Omotoso introduces us to two women of South Africa, next door neighbors, one white, one black. Both have experienced a personal relationship crisis, a late in life coming to terms. But both, also, are experiencing a world of change and the possibility that their age has brought them past the ability or desire to adapt. Omotose brings us into these women’s lives with a gentle humor about negotiating the equivalent of what we in the United States would call a homeowner’s association. The personalities, the petty power struggles.
But when the home improvement project of one neighbor damages the house of the other, these two resentful women are thrown into an unlikely dependence.

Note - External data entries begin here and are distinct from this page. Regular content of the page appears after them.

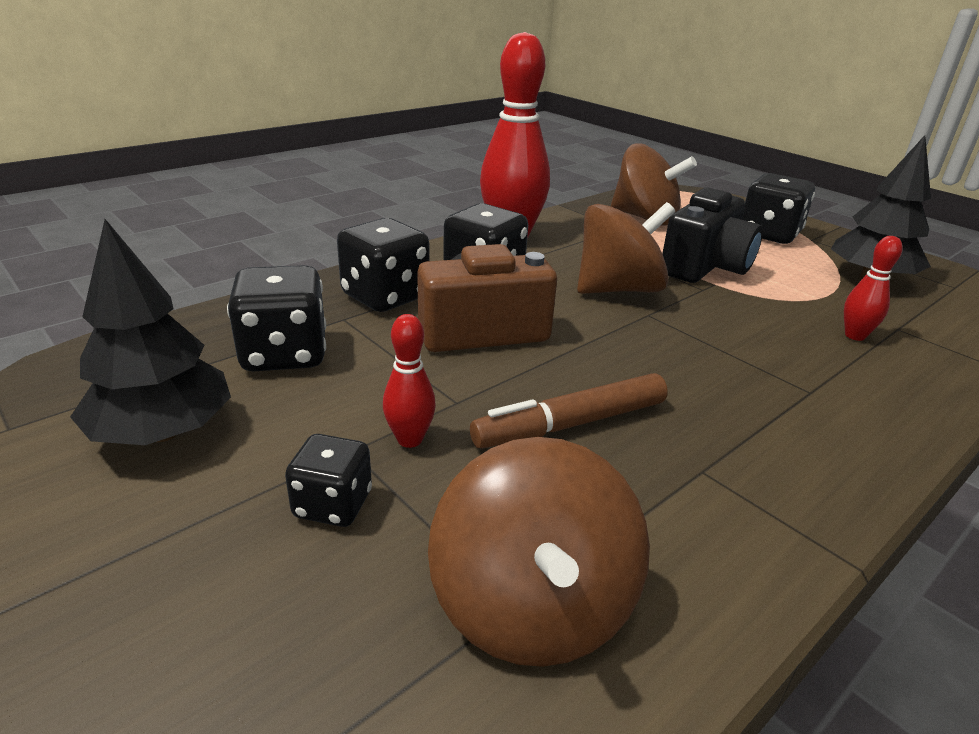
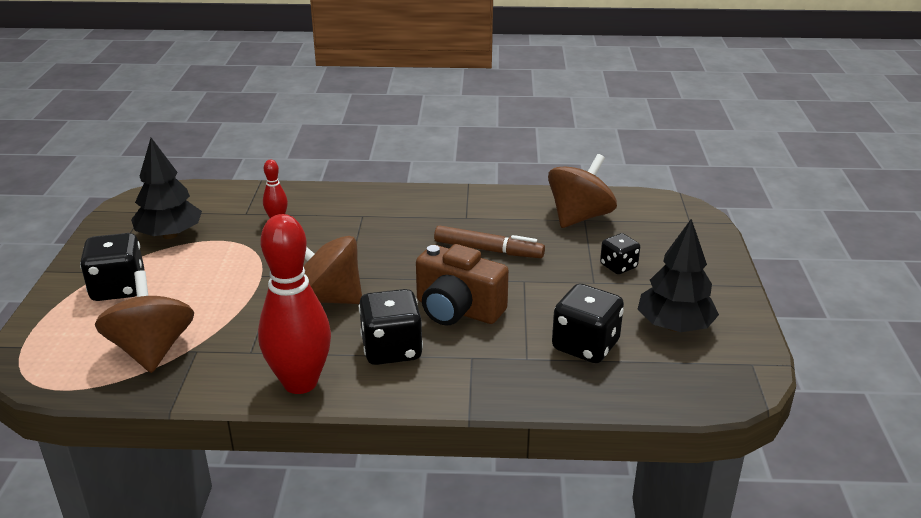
camera: 135 degrees left, 0 degrees up
(385, 297) = (481, 363): black dice -> none
(410, 439) = (564, 274): red bowling pin -> none
(705, 267) = (236, 287): black camera -> none

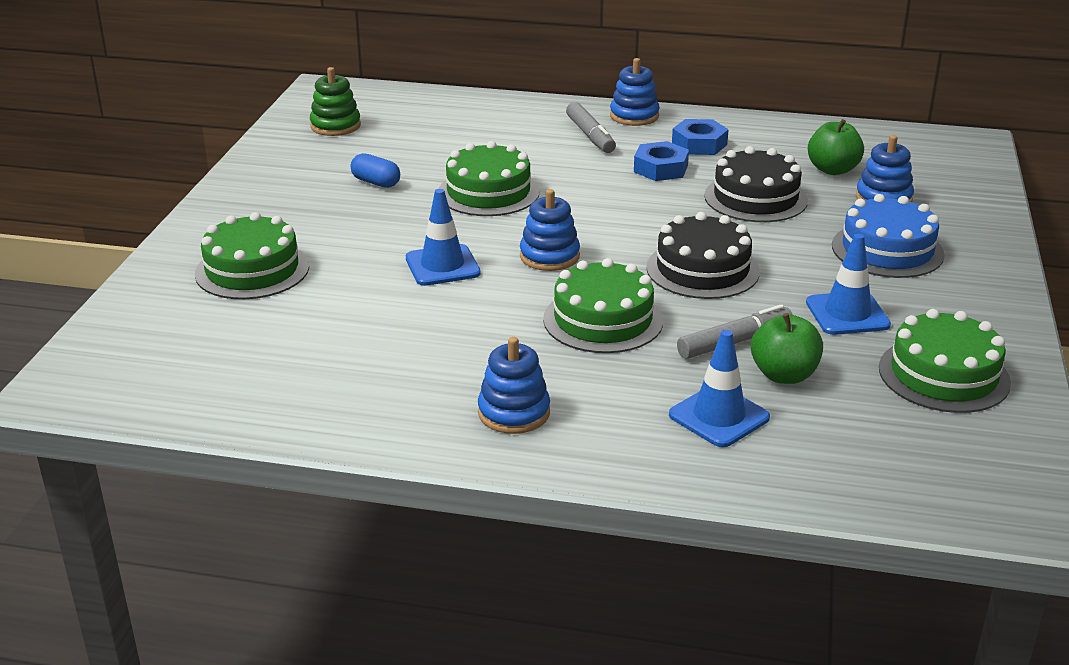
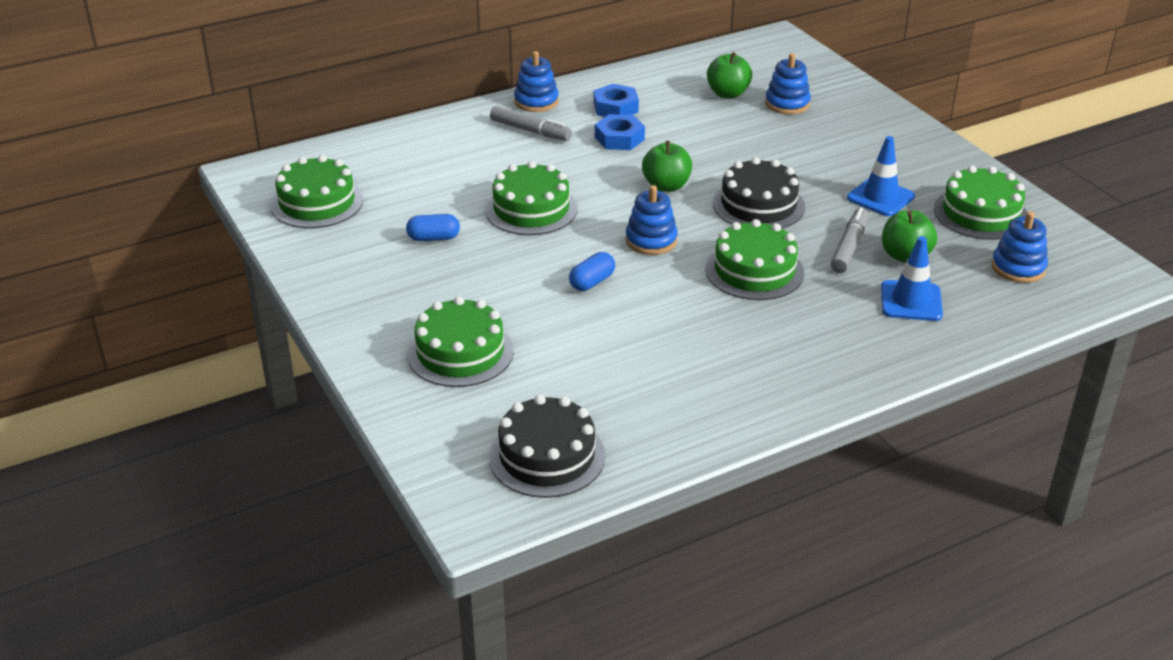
camera: 40 degrees left, 5 degrees up
(335, 126) = (317, 203): green stacking toy -> green cake
(442, 266) = (592, 282): blue traffic cone -> blue capsule
(514, 413) = (800, 362): blue stacking toy -> blue stacking toy (1018, 268)
(639, 220) = (666, 186): none -> green apple
(755, 198) = (713, 136): black cake -> black cake (547, 456)
(887, 250) = (840, 141): blue cake -> none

And as she walks us more deeply into the lives of these two neighbors we see the skeletons of apartheid in their closets. Omotoso gives us an inside view of how apartheid shaped the lives of two women. The challenge of coming to terms with a system from which they benefitted, where wealth and race gave tacit permission to domestic abuses of power. And Omotoso shows us the effect these abuses of power had, not only on the abused, but also on the self-proclaimed innocent abuser. Of one protagonist, the narrator tells us:
At the age of thirty-one Hortensia James started to hate. It took her some time, the way certain fads stutter before they really take off. She wrestled it for a while, resisted. She understood that hate was a kind of acid and she preferred not to burn. Also hate was unpopular and, back in those days anyway, she’d still wanted to be liked.

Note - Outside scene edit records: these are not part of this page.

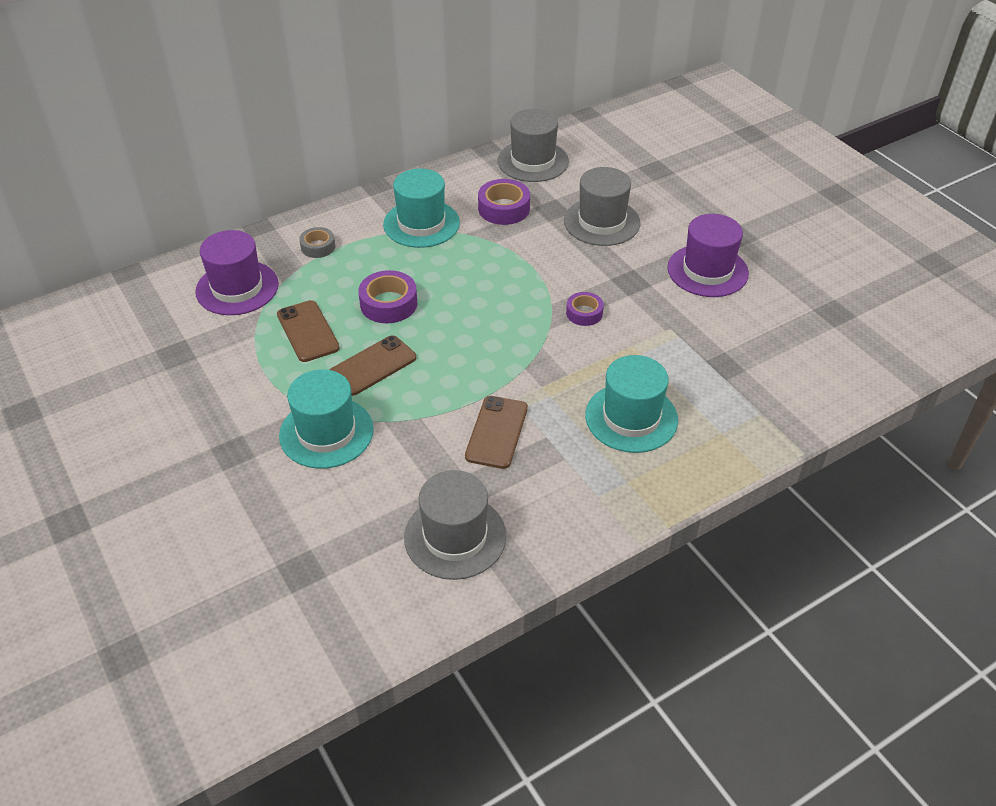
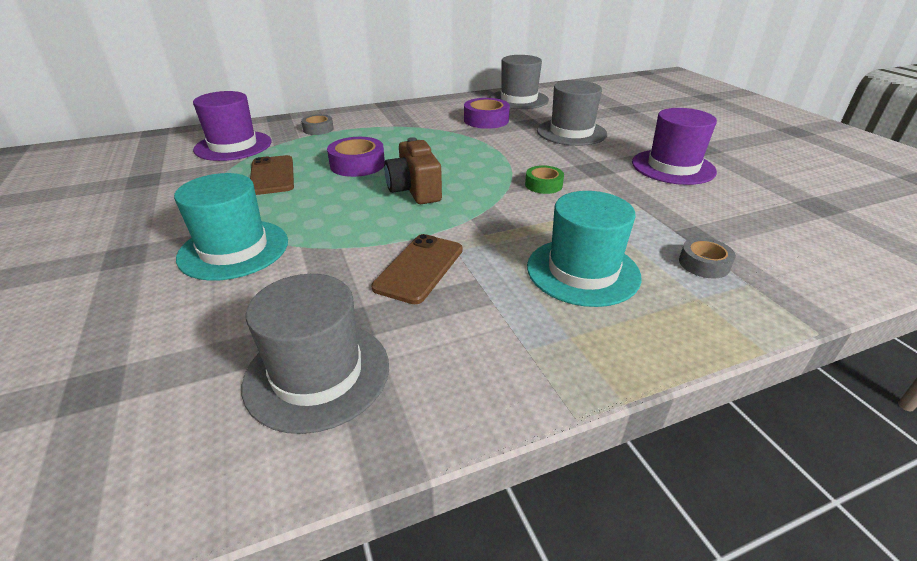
camera: 10 degrees right, 10 degrees down
(373, 366) = (316, 203): brown phone -> none
(421, 224) = (412, 123): turquoise hat -> none
(461, 336) = (414, 190): none -> brown camera
(584, 313) = (543, 185): purple tape -> green tape
(728, 397) = (704, 264): none -> grey tape

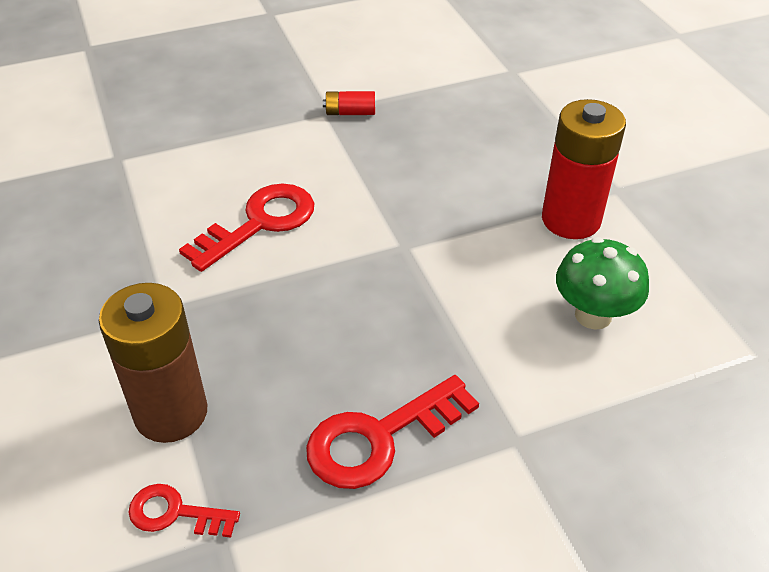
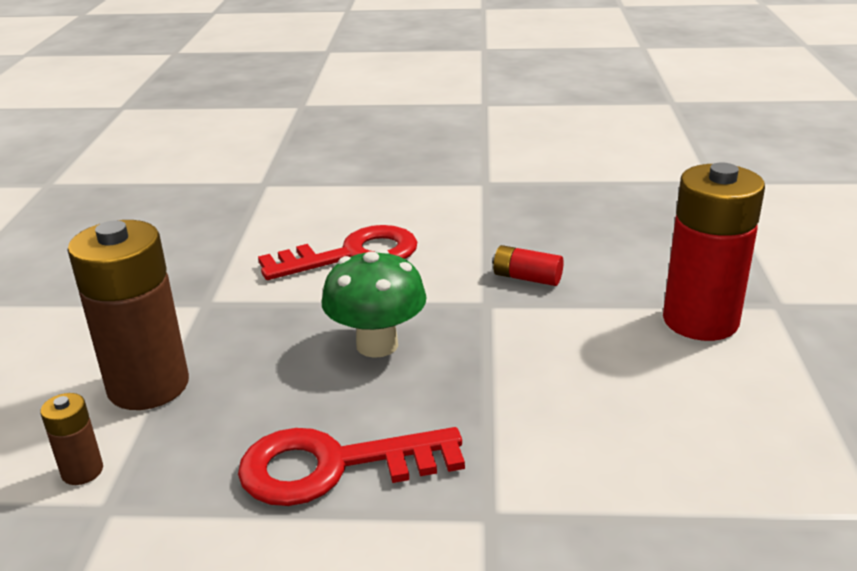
camera: 25 degrees right, 15 degrees down
(175, 513) = (82, 471): red key -> brown battery
(350, 112) = (508, 187): red battery -> red battery (527, 278)
(593, 315) = (670, 417): green mushroom -> green mushroom (377, 345)

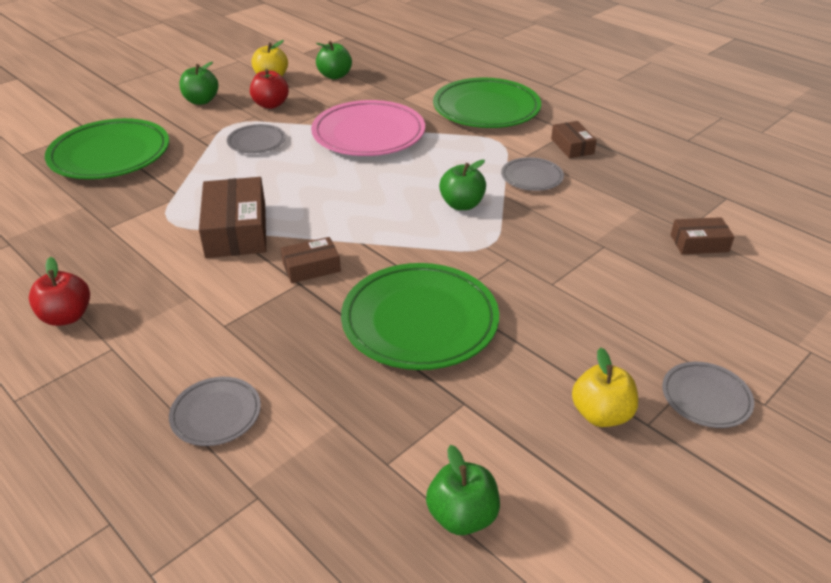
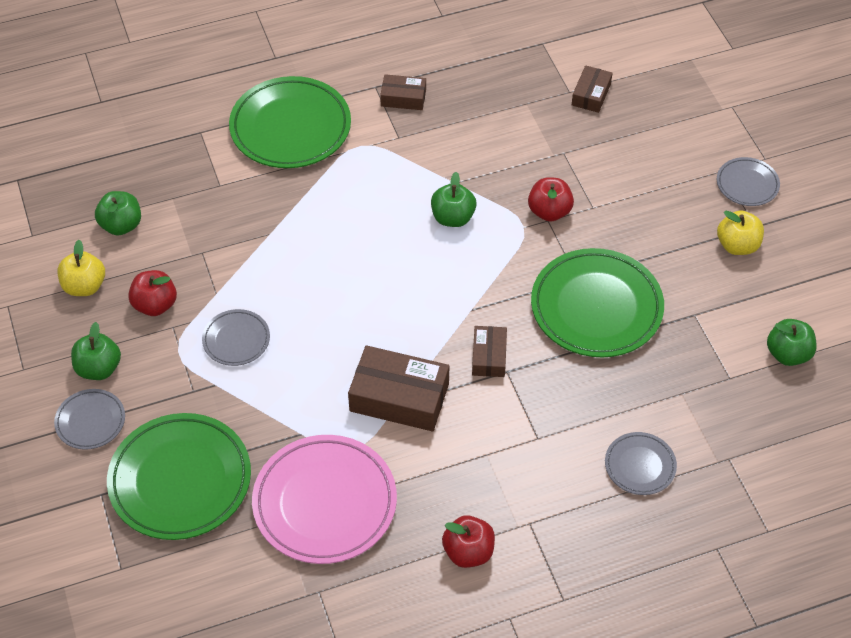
camera: 65 degrees left, 15 degrees up
(368, 134) = (281, 240): pink plate -> pink plate (325, 503)
(520, 257) = (549, 211): none -> red apple
(532, 177) = (438, 151): grey plate -> grey plate (90, 421)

She went from resenting just [her husband] , to the housekeeper, the driver, the market woman. People were slow, simple-minded; they all harboured ill intentions, seemed determined to be unhelpful, especially when their jobs required being of service. They didn’t answer questions properly, spoke as if they had been trained all their lives to frustrate whoever addressed them. Hortensia’s foul temper kept her mouth in a line, her brow knit, her teeth pressed together and her eyes cutting. She got good at chopping the legs off people with no knife, with only words….She tied a block of concrete to her ankle and let it drag her down. Hating, after all, was a drier form of drowning.
I was of course, chastised, at my own presumed innocence around racism. I am learning that my privilege has created benefits for me at the expense of others. But, more deeply, I saw the sad nature of where privilege can take us when a system that makes one group subservient to another produces a toxic elitism where entitlement creates its own forms of hate, that drier form of drowning.
As Omotoso suggests, we must all get better. The oppressed and the entitled. And sometimes that looks like getting unexpectedly thrown into the arms of the other.